La prima testimonianza
finora pubblicato della risalita della Valle del Nilo da parte di
un occidentale è un manoscritto conservato nella Biblioteca
Nazionale di Firenze, nel quale è stato tramandato il racconto
del viaggio che un veneziano, rimasto anonimo, compì tra l'agosto
e il settembre del 1589 in Egitto e in Nubia. La presenza di veneziani
in Egitto è ben documentata per quell'epoca e motivata da interessi
commerciali. I contatti furono particolarmente intensi nel XVI secolo
anche per i progetti, non realizzati, di apertura del canale di Suez
che la Repubblica di Venezia da tempo perseguiva.
Il racconto dell'anonimo veneziano, comunque, si inserisce nella continuità
dell'attenzione del mondo occidentale per l'Egitto, fin dai tempi
più antichi. I Greci, che a partire dal VII secolo a. C. ebbero
costanti rapporti con l'Egitto, furono affascinati dalle manifestazioni
della cultura egizia: monumenti, storia, religione e scrittura.
La conoscenza dell'Egitto si amplia in epoca romana, grazie anche
alla diffusione dei culti egizi. In età imperiale gli obelischi
portati dall'Egitto divengono parte integrante dell'arredo urbano
delle capitali, Roma prima e Costantinopoli poi. Sculture egizie ornano
non solo i templi, ma anche le ville private. Inoltre, perdura tra
gli eruditi l'interesse per la scrittura egizia. Del IV secolo d.
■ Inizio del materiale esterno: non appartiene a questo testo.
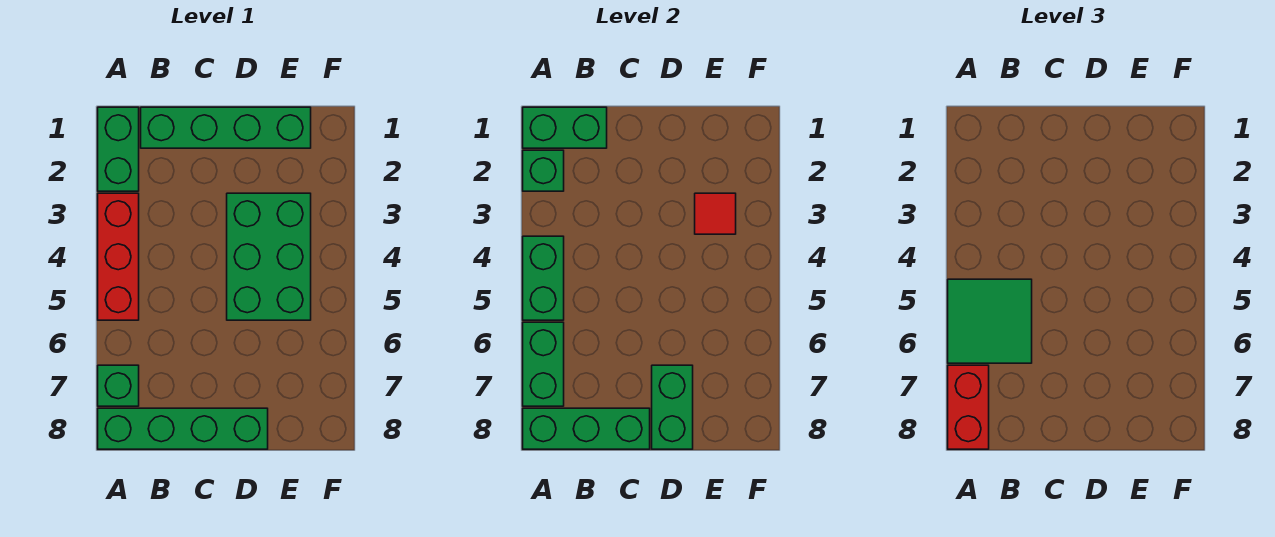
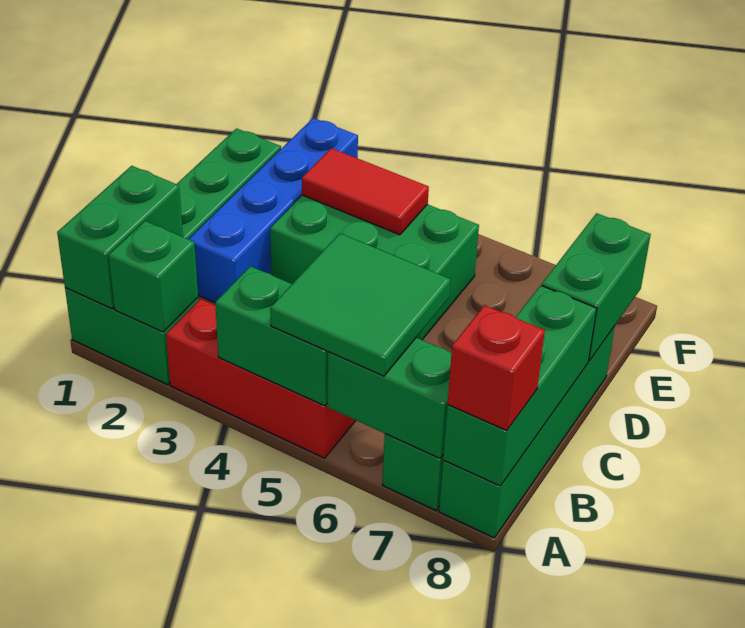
red brick A7:A8 level 3 -> red brick A8 level 3
none -> blue brick C2:F2 level 1
green brick D7:D8 level 2 -> green brick D8:E8 level 2
red tile E3 level 2 -> red tile E3:E4 level 2

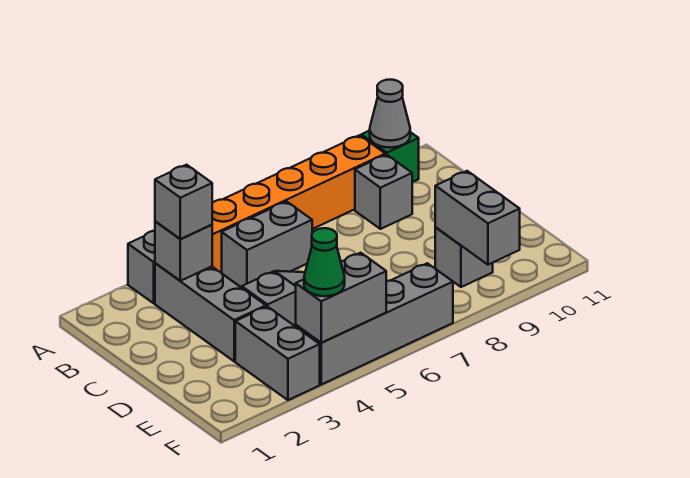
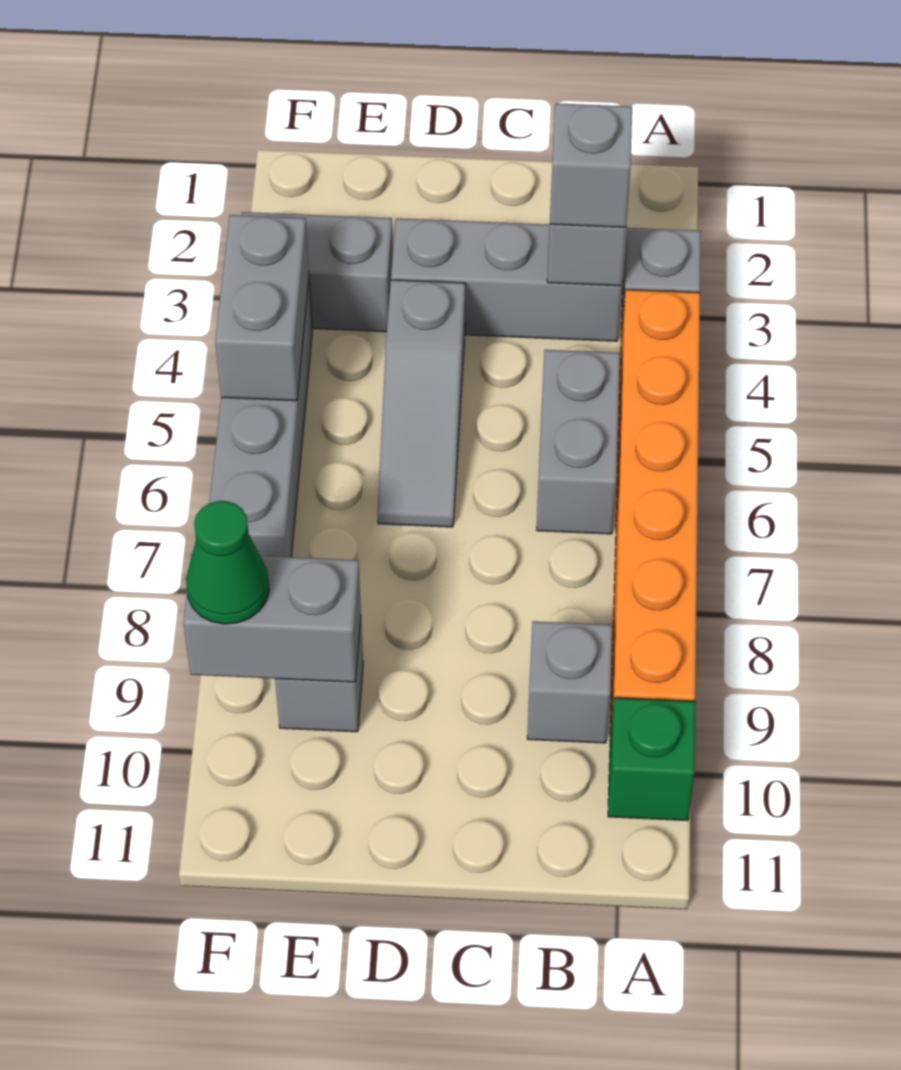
grey cone A10 level 2 -> none
green cone F4 level 3 -> green cone F9 level 3

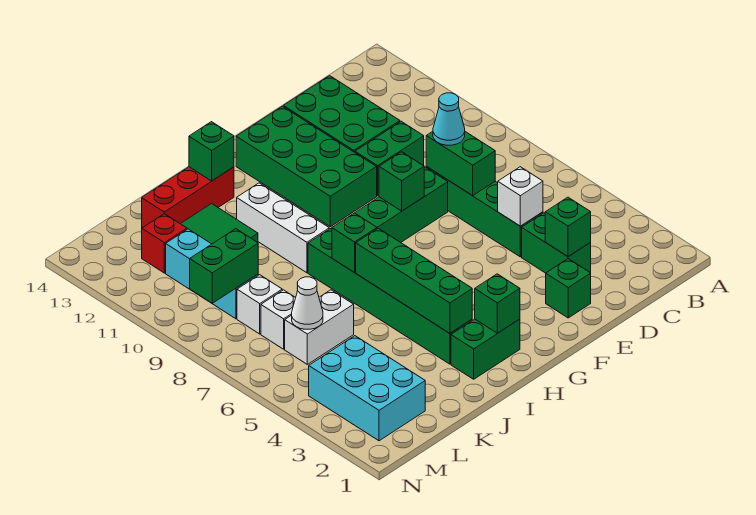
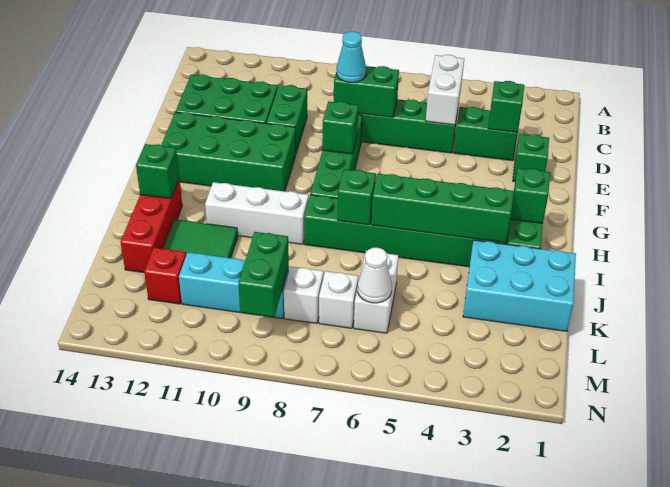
white brick D5 level 2 -> white brick C5:D5 level 2
cyan brick L2:M4 level 1 -> cyan brick J1:K3 level 1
C., probabilmente, è Hierogliphica di Horapollo Niloo, tradotta
dall'egiziano in greco. Riscoperto in epoca umanistica (la prima edizione
a stampa è del 1505), alimenta l'interesse filologico nei confronti
dell'antico. Anche gli artisti rinascimentali, ispirandosi a modelli
egizi, contribuiscono alla loro diffusione e applicazione. Nella sede
del Collegio romano dei Gesuiti, il Kircher crea nel 1651 un museo
in cui raccoglie oggetti curiosi e rari. Tenta, inoltre, di decifrare
le iscrizioni degli obelischi.
All'inizio del XVIII secolo, l'Archeologia assume un posto di primo
piano e Roma diviene il centro della nuova disciplina, che consente
il ritrovamento di documenti sempre più numerosi, anche di
arte egizia.
Si infittiscono i rapporti dei viaggi di Europei in Oriente e in Egitto,
contribuendo a descrivere i monumenti egizi. Il Niebhurm, durante
il suo soggiorno al Cairo, comincia a copiare iscrizioni geroglifiche
(una lista preliminare viene pubblicata a Copenhagen nel 1774). Sul
finire del XVIII secolo la campagna napoleonica in Egitto (1798) e
la scoperta della Pietra di Rosetta (1799, con un testo scritto in
geroglifico, demotico e greco) determinano una impostazione sistematica
degli studi sulla storia della civiltà egizia: nasce l'egittologia.
Anche i misteriosi "geroglifici" cominciano ad essere interpretati,
soprattutto da J.F. Champollion "il decifratore".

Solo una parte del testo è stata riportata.